Ebony Wilkerson drove her minivan with her three kids into the ocean last March, because — as her lawyers argue — her low blood sugar caused her to act irrationally.
Now, the 33 year old woman from South Carolina faces charges of child abuse and attempted murder for each her children in the van, who are all now in state custody.
“She’s driving irrationally because she has a medical condition,” argued Wilkerson’s court-appointed lawyer Craig Dyer. “It could happen to anybody.”
The diagnosis fits with reports from the scene in Daytona Beach.
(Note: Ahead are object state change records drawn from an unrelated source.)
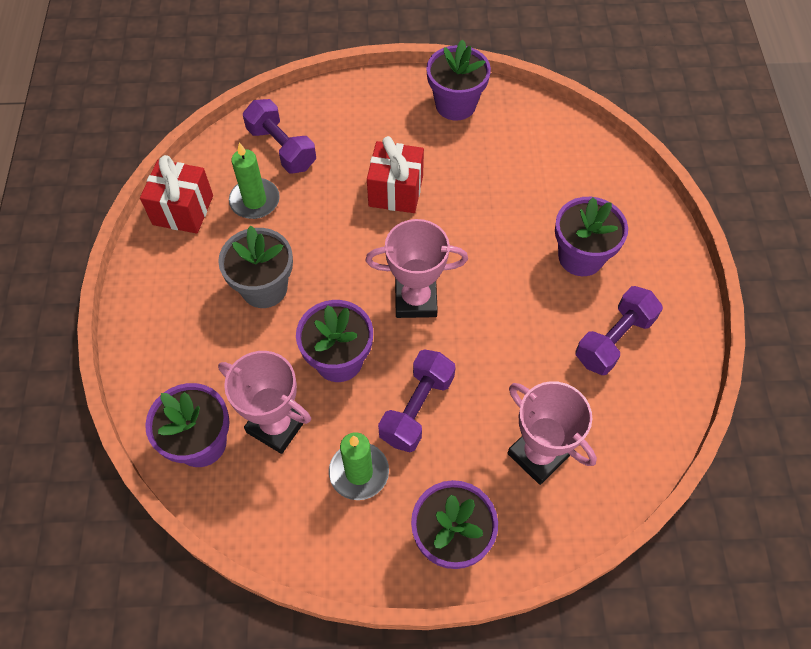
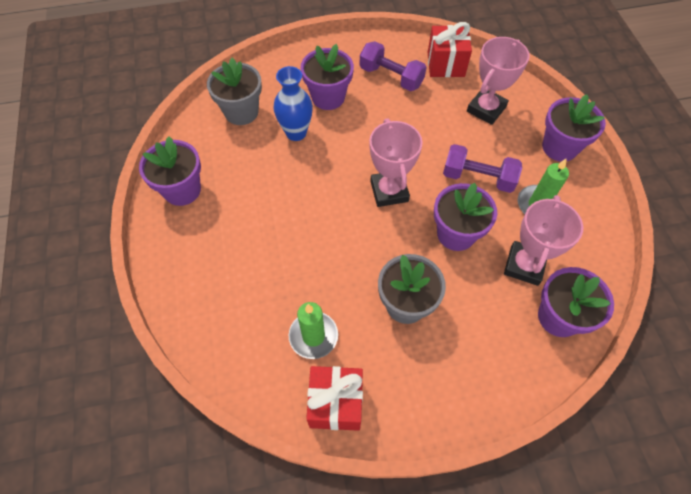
camera: 100 degrees left, 0 degrees up
(281, 148) = (246, 326): purple dumbbell -> none
(396, 191) = (285, 221): red gift -> red gift (445, 64)
(523, 215) = (296, 133): none -> blue vase
(564, 163) = (241, 112): none -> grey flower pot

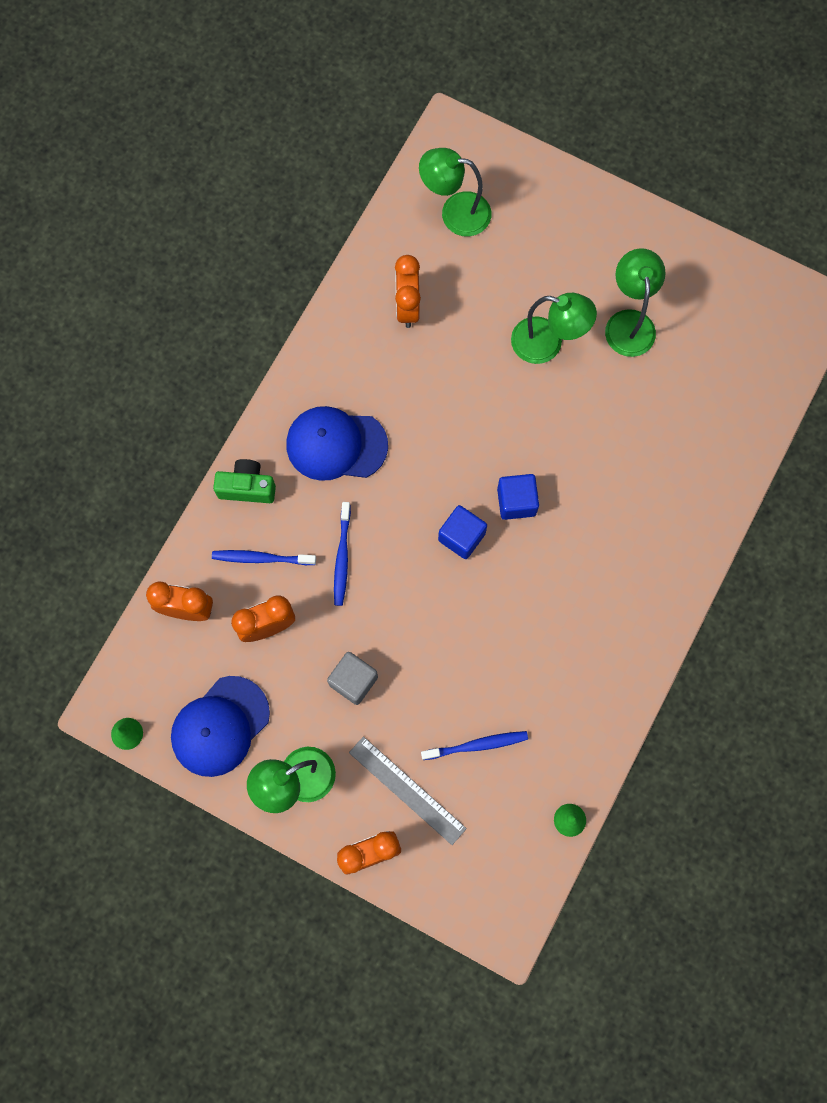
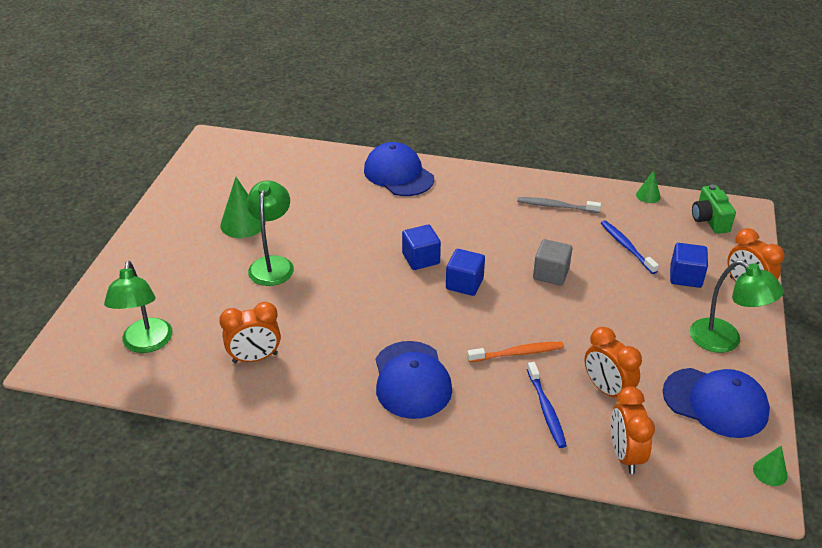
camera: 105 degrees left, 35 degrees down
(247, 487) = (481, 437): green camera -> green camera (709, 220)
(342, 557) = (517, 353): blue toothbrush -> orange toothbrush
(353, 681) = (620, 324): grey cube -> grey cube (551, 274)
(407, 790) = (685, 277): grey ruler -> blue cube
(576, 692) = (556, 206): none -> grey toothbrush
(629, 322) = (243, 224): green lamp -> green cone
(689, 518) = (398, 174): none -> blue cap

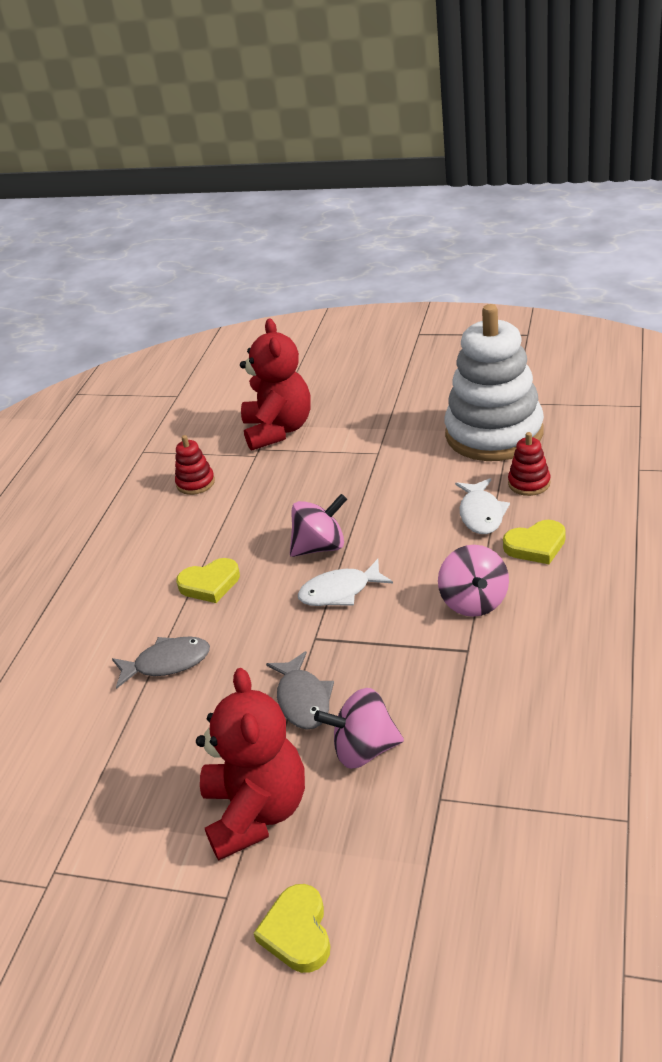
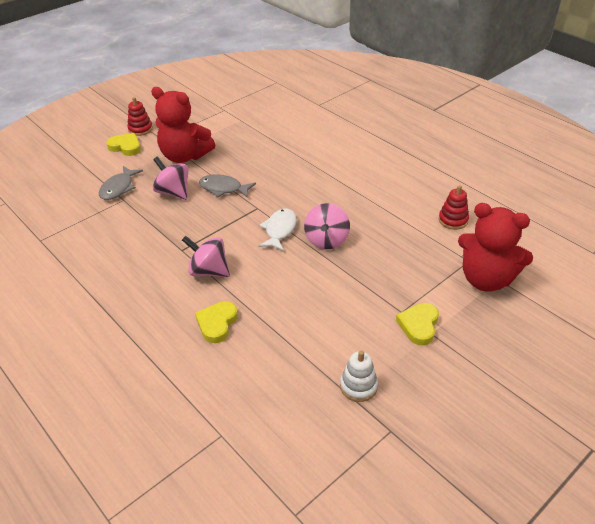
camera: 120 degrees right, 5 degrees up
(167, 663) = (299, 162): grey fish -> grey fish (118, 188)
(210, 584) = (342, 192): yellow heart -> yellow heart (419, 325)
(364, 749) = (173, 192): pink spinning top -> pink spinning top turned 75 degrees counterclockwise
(481, 514) = (275, 319): white fish -> none
(494, 434) = (358, 386): white stacking toy -> white stacking toy, size x0.40
(529, 483) = (278, 363): red stacking toy -> red stacking toy (140, 129)

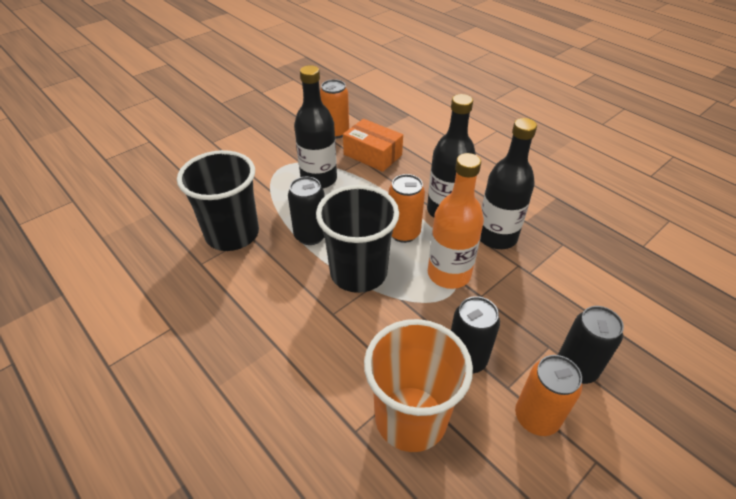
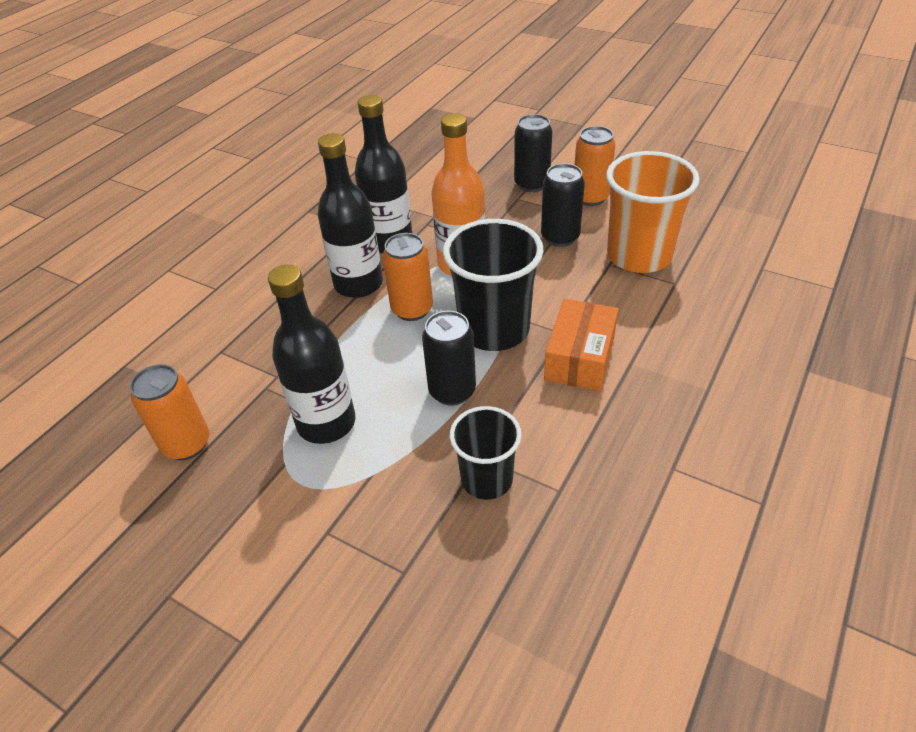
camera: 105 degrees left, 0 degrees up
(232, 234) = (487, 479): black cup -> black cup, size x0.61
(372, 155) = (249, 379): orange box -> orange box (580, 358)

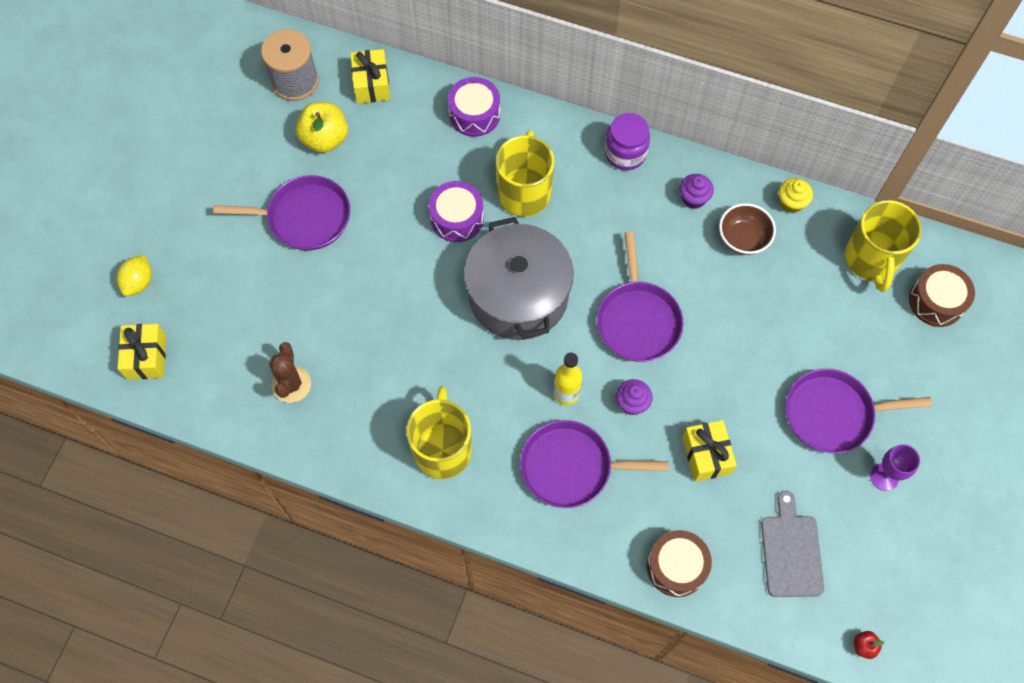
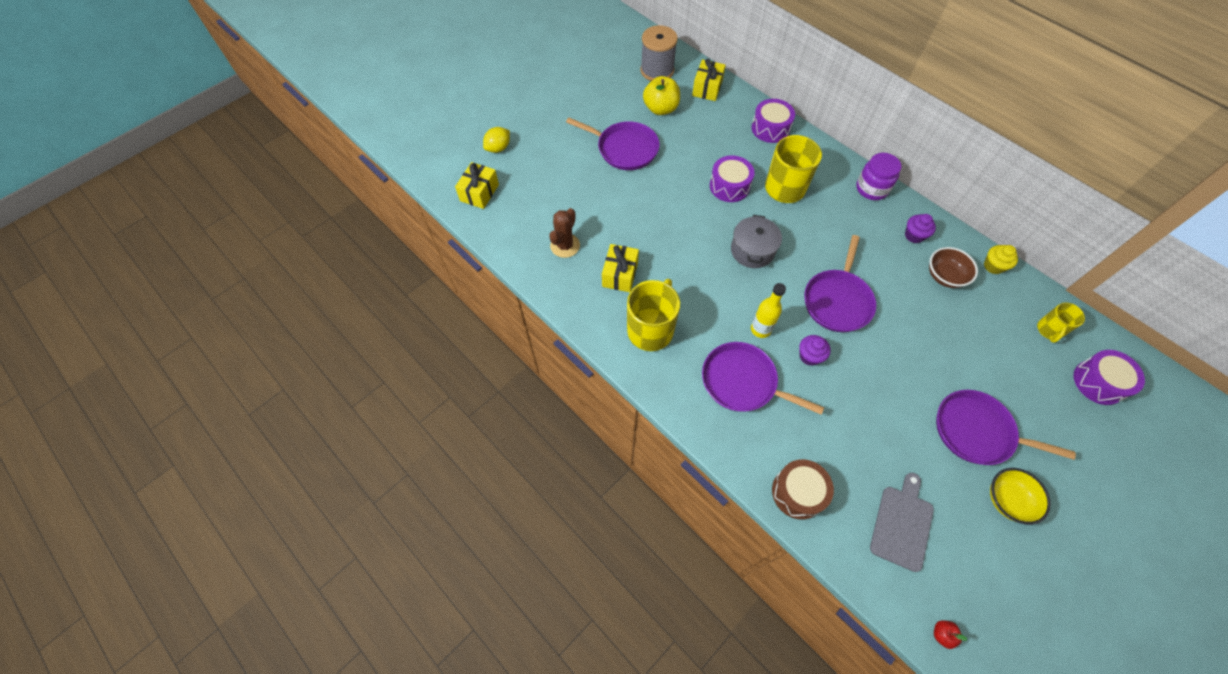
camera: 25 degrees right, 5 degrees down
(518, 295) = (752, 250): grey pot -> grey pot, size x0.57
(706, 455) = (856, 418): yellow gift -> yellow gift (620, 274)
(871, 260) = (1049, 330): yellow mug -> yellow mug, size x0.55
(884, 477) = (1007, 500): purple goblet -> yellow bowl
(936, 301) = (1098, 382): brown drum -> purple drum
Wilkerson said that she was seeing spots and angels in front her eyes, while her children’s accounts make it sound as though she was sleepwalking.
First responders also provided more support for the defense. Within 10 minutes of the incident, they tested her blood sugar and found it had a level well below the general threshold of abnormally low blood sugar. According to the American Diabetes Association, 70 milligrams per deciliter is low, but Wilkerson’s blood sugar level was 44 milligrams per deciliter.
Perhaps the most surprising thing about the case is that it’s not the first of its kind. Others have used abnormal blood sugar levels as a defense before.
Back in 2005, the Colorado Supreme Court upheld a similar defense from a diabetic man who struck his wife with a hammer before driving over her.
In 1996, a Florida judge allowed a diabetic burglar to use an insanity defense, which claimed the cotton candy he’d eaten induced psychosis.
The 1996 defense was unsuccessful, but only time will tell if Wilkerson’s works.